Les accords de la Nouvelle Union populaire écologique et sociale (Nupes), puis du Nouveau Front populaire (NFP) ont constitué des innovations salvatrices pour la gauche, qui a pu obtenir ou conserver des groupes à l’Assemblée nationale et sans doute maximiser ses résultats. Pour autant, ils n’ont pas modifié l’organisation des partis. En maintenant les groupes parlementaires, ils ont prolongé les logiques partisanes et les mécanismes de différenciation qui en découlent. Mécaniquement, les deux accords héritent d’un destin similaire : en période d’élections, les partis ont intérêt à l’union et à la maximisation des sièges obtenus ; après, chacun devant faire la preuve de son poids dans le rapport de force, les différenciations reprennent.
Si cette trajectoire résulte de la présidentialisation du régime et de l’instabilité du paysage politique depuis 2017, elle renvoie également aux limites d’une forme partisane vilipendée, mais peu débattue. La gauche aurait pourtant tout intérêt à reconnaître la production d’idées, la stratégie électorale et le modèle d’organisation comme indissociables.

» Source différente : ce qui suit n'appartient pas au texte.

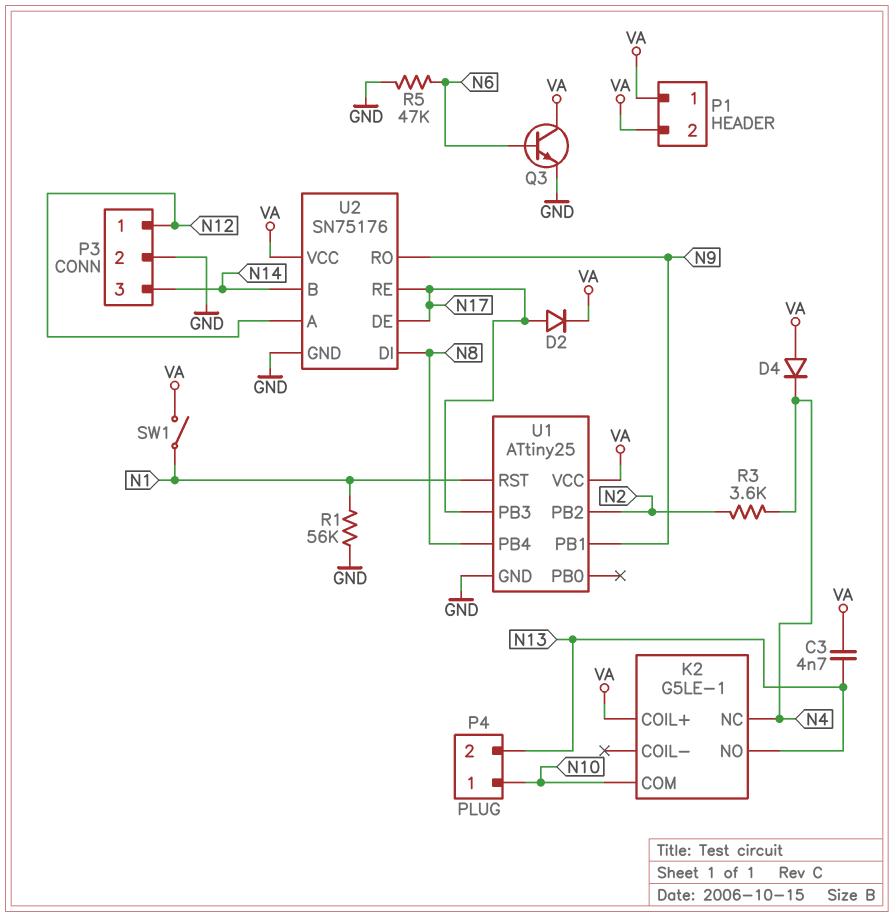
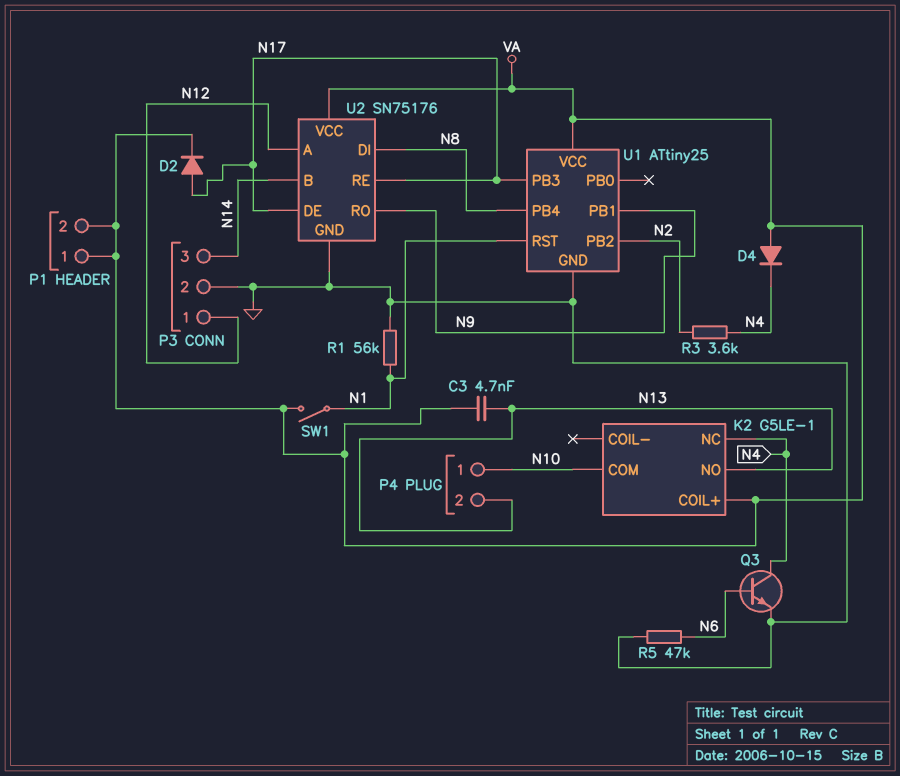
Q3: NPN (B N6, C VA, E GND) -> NPN (B N6, C N4, E GND)

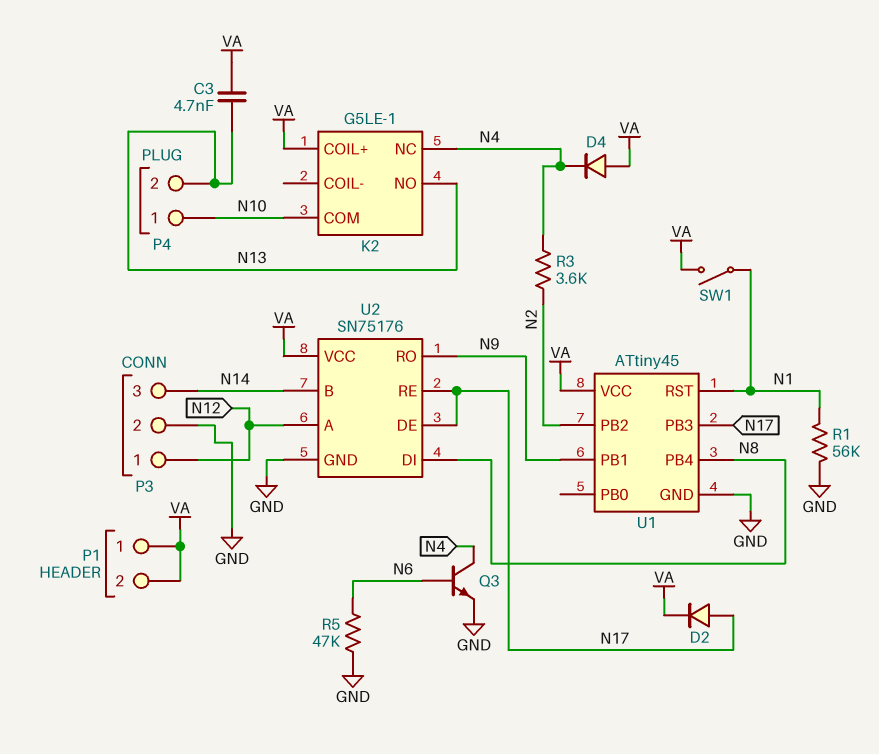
U1: ATtiny25 -> ATtiny45

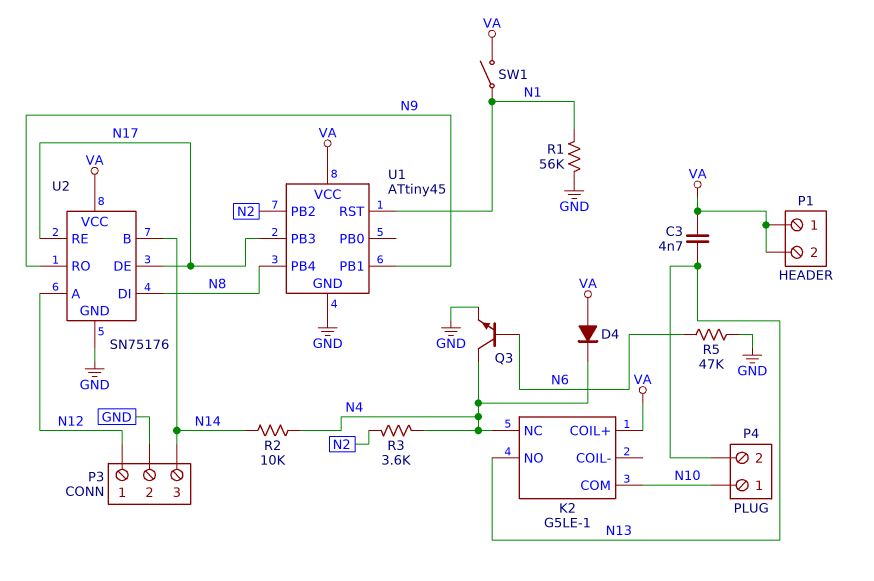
D2: diode (A N17, K VA) -> none
R2: none -> 10k (N4, N14)

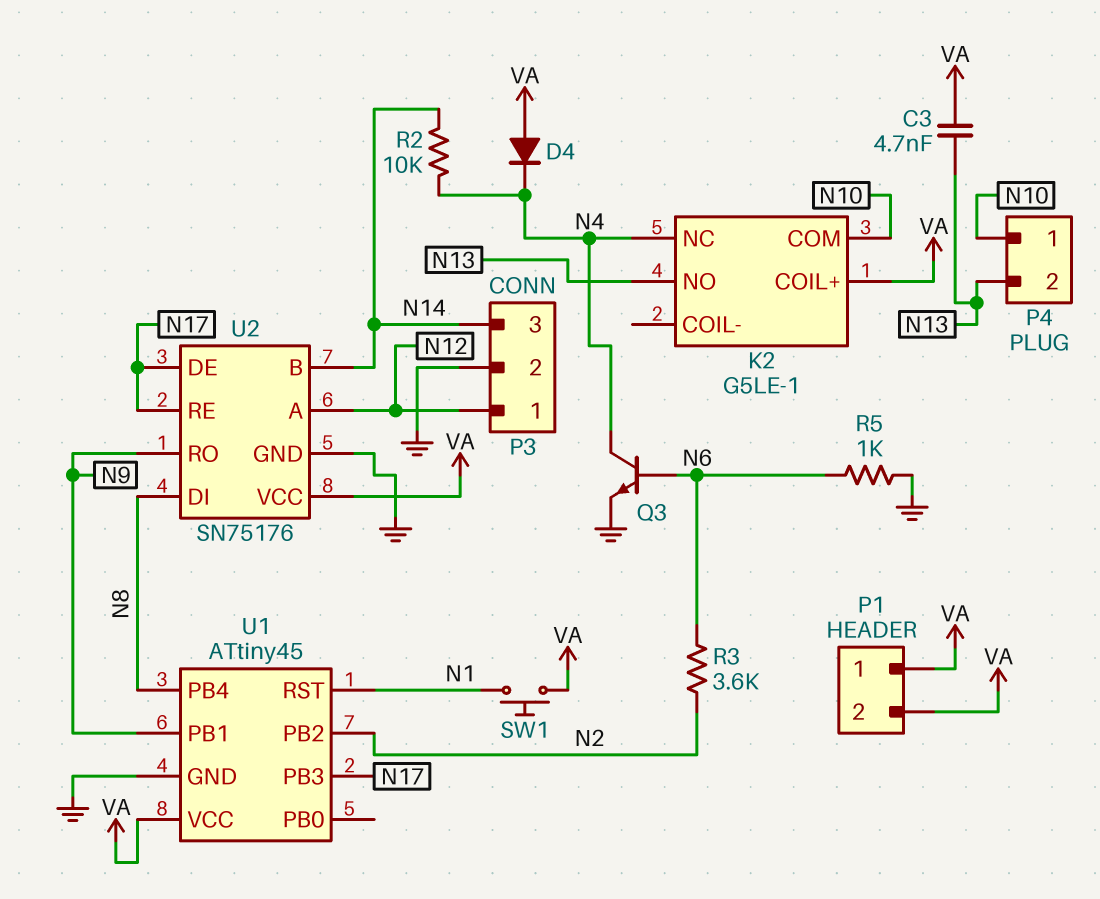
R1: 56k (GND, N1) -> none
R3: 3.6k (N2, N4) -> 3.6k (N2, N6)
R5: 47k (GND, N6) -> 1k (GND, N6)
SW1: switch (N1, VA) -> button (N1, VA)

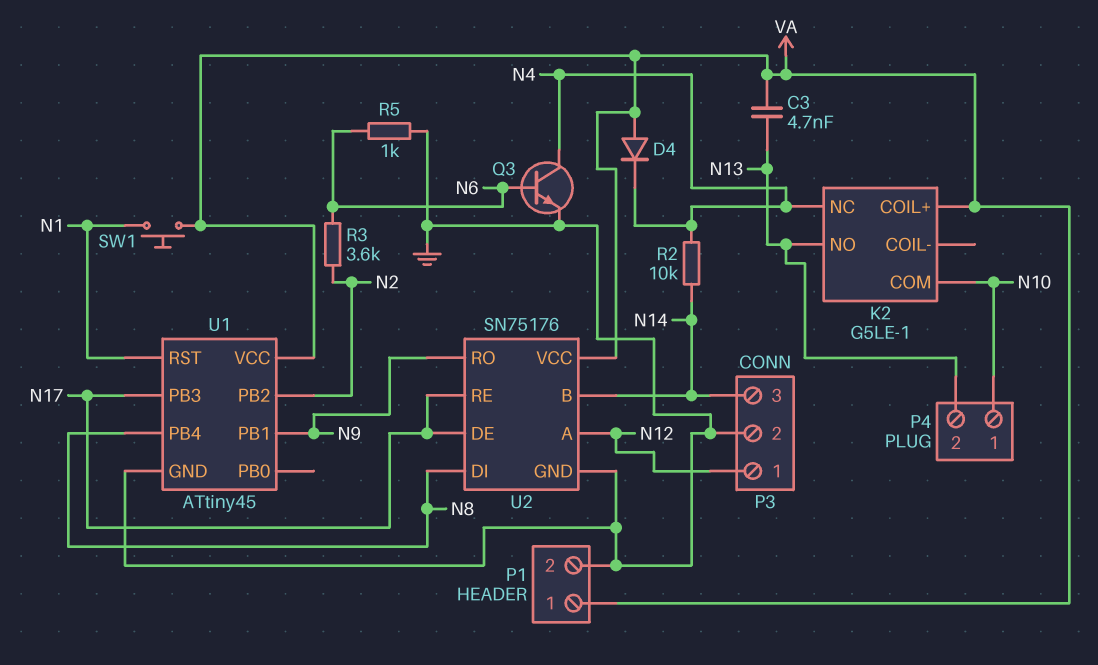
P1 pin 2: VA -> GND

Certes, on se réjouira toujours que de nouvelles idées émergent, mais on peut également reconnaître que la gauche n’en manque pas, à condition qu’elle regarde du côté des syndicats, des mouvements sociaux ou des collectifs qui s’adonnent à penser de nouvelles recettes politiques. La question n’est donc pas celle de sa faculté à s’imposer, par en haut, à ces espaces, mais celle de sa capacité à s’y inscrire tant pour profiter de leurs dynamiques que pour apparaître concrètement aux acteurs qui s’y trouvent.
Assurer le lien entre la société et l’Etat
C’est un fait que les transformations socio-économiques du XXe siècle, et leurs effets sur le développement de nouvelles formes d’organisation du travail, n’ont pas été porteuses pour la permanence d’une conscience collective favorable à l’ancrage social d’une pensée de gauche. De plus, si ces évolutions ont donné naissance à de nouveaux groupes sociaux dominés, elles ont également suscité des réactions libérales, réactionnaires ou les deux à la fois. Ces constats rendent d’autant plus indissociables les appels au travail doctrinal et le souci d’une refonte organisationnelle destinée à penser les partis depuis la société, et non au-dessus d’elle.
L’histoire de la gauche démontre que, même au meilleur de sa forme, les mouvements de contestation ou d’émancipationn’ont pas procédé des partis, mais y ont abouti – lui permettant de se placer auprès de groupes sociaux en expansion numérique. La méfiance que suscitent les partis est moins liée à une forme partisane générique, qu’à son état actuel. Si, du fait de leur professionnalisation, le lien entre les partis et l’Etat s’est renforcé, celui avec la société est abîmé. Ce constat impose de repenser la capacité à assurer un lien à double sens entre la société et l’Etat.
Pour cela, la gauche devra admettre de se poser un certain nombre de questions, parmi lesquelles celle de son rapport à la démocratie sociale, de la place à conférer à un militantisme qui a changé mais qui demeure, d’une organisation qui considère le pluralisme et la délibération collective sans hypothéquer l’unité, de la sociologie de ses représentants ou encore de son inscription dans le monde du travail. Ce travail suppose de déconstruire la distinction entre idées et structures, pour mieux mesurer leur imbrication et l’indissociabilité du projet politique et de l’organisation collective.
Pierre-Nicolas Baudot est docteur en science politique. Il est l’auteur d’une thèse sur le Parti socialiste et la politisation de la question des immigrés (1971-2017).